It’s not a new concept but it is one that has only really caught steam as a standard upgrade in the car audio industry within the last decade or two. There is a bit of controversy surrounding the benefits and practicality of this upgrade and how it fares against other methods of achieving the same goal. We’ll start this section off with a few common questions surrounding the Big 3 Upgrade.

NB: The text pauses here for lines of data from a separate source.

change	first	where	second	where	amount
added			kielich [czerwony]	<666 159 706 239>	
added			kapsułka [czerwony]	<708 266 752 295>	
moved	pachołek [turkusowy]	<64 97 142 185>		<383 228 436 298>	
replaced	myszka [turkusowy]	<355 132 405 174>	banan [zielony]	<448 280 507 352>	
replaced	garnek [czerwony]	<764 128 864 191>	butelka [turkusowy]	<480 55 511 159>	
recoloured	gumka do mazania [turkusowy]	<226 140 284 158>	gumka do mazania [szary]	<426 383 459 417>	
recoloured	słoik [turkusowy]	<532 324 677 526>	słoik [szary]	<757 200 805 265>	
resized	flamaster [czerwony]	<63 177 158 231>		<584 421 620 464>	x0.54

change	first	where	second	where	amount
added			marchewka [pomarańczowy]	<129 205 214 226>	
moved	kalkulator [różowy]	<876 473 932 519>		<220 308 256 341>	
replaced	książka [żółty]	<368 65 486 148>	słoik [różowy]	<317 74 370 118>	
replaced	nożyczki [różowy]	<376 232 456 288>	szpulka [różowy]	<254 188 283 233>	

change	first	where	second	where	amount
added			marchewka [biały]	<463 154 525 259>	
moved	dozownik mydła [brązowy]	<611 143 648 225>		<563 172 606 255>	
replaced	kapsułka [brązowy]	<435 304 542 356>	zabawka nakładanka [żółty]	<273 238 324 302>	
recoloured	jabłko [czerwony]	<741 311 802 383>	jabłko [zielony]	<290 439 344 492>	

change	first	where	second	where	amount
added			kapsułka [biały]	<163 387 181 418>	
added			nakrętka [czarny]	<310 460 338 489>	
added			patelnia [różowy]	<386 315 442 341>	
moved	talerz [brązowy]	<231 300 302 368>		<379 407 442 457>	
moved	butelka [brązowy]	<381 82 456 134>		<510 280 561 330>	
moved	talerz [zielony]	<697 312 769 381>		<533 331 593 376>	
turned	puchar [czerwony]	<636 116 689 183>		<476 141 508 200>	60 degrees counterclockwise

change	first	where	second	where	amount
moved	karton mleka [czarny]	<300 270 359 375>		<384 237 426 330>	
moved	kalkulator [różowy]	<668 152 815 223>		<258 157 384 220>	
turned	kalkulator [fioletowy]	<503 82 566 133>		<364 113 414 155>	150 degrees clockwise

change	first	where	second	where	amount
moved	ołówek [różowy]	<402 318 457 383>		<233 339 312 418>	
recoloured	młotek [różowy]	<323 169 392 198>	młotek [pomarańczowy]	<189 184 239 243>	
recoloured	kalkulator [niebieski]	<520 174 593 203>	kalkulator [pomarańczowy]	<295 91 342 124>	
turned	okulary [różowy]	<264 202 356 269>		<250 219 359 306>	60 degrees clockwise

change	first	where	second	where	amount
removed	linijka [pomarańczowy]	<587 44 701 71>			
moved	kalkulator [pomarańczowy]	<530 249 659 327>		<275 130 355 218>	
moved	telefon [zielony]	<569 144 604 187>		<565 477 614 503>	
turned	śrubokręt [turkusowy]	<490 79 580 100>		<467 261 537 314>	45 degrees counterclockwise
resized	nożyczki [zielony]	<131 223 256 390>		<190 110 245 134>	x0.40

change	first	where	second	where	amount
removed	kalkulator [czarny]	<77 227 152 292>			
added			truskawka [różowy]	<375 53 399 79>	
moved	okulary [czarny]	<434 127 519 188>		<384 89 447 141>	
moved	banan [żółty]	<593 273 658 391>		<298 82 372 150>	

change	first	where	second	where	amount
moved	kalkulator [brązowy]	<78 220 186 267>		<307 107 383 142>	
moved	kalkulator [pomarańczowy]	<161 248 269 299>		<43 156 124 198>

What is the Big 3 Upgrade?
Most factory charging systems can only take 500-1000 watts of additional power without seeing much fluctuation in voltage. The Big 3 gains it’s name from the 3 main power wires that connect the alternator, the engine block and the chassis, to the battery. To upgrade most charging systems to avoid voltage drops it is highly recommended to use 0 gauge 100% oxygen free copper power wire in order to have proper conductive surface area to move more electrons with less resistance. Typically adding the Big 3 Upgrade will prevent light dim, voltage drops, and will help boost the charging system to or near 14.4 volts.
What are the main benefits?
The benefits that can be expected from performing this upgrade is increased resting voltage (13.8-14.6V), less voltage drop (less light dim) and an increase in the efficiency of the vehicle’s electronic components. The Big 3 Upgrade prevents the need for any additional external amplifier power capacitors, which is typically just a bandage on a permanent situation. With the Big 3 Upgrade we essentially perform surgery on the factory electrical system insuring previous issues are less likely to occur in the future.
Is the Big 3 Upgrade Expensive?
The Big 3 Upgrade typically varies in price mostly due to the differences in length needed in each vehicle. The best way to calculate the expense of this upgrade is measuring the path of all 3 wires, calculating the per foot cost of 0 gauge OFC wire and inquiring what the labor charge would be for your specific application.